Needless to say, the blood test turned out fine and I was given the go ahead to leave the country for a few days, and, equally importantly, the letter to reassure my travel insurers. Dave and I then went off for a driving tour in France where we stayed in various chateaux and a couple of nights with our lovely friends Dale and Lynn, and their dog Chrissy. It was great to feel normal and, since very short hair is considered chic in France, not attract any strange looks. My Sprycel side effects have diminished so that I only feel old and achy when standing up after sitting for a while, or after walking around for too long.

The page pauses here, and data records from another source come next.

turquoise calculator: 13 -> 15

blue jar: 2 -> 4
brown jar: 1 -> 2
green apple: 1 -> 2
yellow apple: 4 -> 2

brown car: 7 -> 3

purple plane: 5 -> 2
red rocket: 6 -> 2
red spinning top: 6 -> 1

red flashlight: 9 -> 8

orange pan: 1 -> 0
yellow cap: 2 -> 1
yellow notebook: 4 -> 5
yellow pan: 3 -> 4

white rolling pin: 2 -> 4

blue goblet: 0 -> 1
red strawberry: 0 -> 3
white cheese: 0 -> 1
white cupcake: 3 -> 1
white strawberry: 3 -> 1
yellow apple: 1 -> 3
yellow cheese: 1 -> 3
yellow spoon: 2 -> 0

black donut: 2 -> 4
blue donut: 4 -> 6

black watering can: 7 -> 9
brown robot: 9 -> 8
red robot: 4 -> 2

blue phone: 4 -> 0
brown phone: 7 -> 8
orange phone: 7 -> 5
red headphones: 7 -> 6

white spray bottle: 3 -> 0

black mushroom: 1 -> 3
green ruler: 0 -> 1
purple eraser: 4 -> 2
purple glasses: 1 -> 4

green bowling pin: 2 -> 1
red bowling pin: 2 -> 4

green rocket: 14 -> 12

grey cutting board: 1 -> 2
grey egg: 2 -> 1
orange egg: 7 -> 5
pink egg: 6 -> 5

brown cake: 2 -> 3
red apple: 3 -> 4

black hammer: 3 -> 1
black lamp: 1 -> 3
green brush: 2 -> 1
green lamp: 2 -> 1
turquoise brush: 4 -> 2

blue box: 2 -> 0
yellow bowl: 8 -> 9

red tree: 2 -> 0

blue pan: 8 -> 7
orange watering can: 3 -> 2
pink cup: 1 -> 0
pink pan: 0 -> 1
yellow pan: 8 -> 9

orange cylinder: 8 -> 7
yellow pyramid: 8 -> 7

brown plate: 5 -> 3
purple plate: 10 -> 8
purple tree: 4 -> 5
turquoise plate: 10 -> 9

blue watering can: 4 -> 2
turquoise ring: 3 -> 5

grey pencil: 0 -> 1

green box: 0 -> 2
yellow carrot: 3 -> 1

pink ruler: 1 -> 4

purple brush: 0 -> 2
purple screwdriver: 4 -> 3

On to yesterday's hospital visit where I had another routine blood test, a chat with the consultant (I'm now back to Kirsty who was my consultant when I had the transplant) and a session on the nebuliser. All is looking fine and I have been taken off Cyclosporin completely - Yippee!!! No more furry face and funny tasting wine! Sadly my super lashes have already all but gone that's a small price to pay for losing all the other side effects. I have also been signed off for 4 weeks, so long as I get a blood test done by my GP in the middle. As that's a long time in blog world, I may post after that blood test, which will accompany a cholesterol check which I have been told to get as one of my earlier blood tests suggested that I am rather high on that front! I hope I don't have to give up the cheese!
If you read my last blog you will have seen a link to my friend Michelle's blog as she was going on a new drug trial. Well, things have not gone quite to plan on that front as they discovered, from blood and marrow tests prior to starting the trial, that Michelle has just moved into what is called the blast stage of CML. This is serious and she has had to go straight into hospital to start chemotherapy. The idea is to use chemo to bring her back to chronic stage (like I was) and then to give her a bone marrow transplant. She is being given a series of chemo referred to as Flagida (you can google it) which involves up to 4 types of chemo in one day. All of this means that Michelle is facing a longer and tougher battle than I have had and, if any of you pray, please put in a few words of support for her. I went to see her last Saturday and she is approaching this with her usual amazing strength and humour. She has been an enormous support to me over the last few months and it is now my turn to do the same for her. Go for it Michelle and beat this CML into the ground! I'll keep you all posted on how she is getting on.
Phew, I think that's enough for now. I'll post again in a couple of weeks.
STOP PRESS! I got a call from the hospital late Tuesday to say that another of my white blood counts had come back and I no longer need to use the nebuliser! That is great news as it is not much fun and very boring.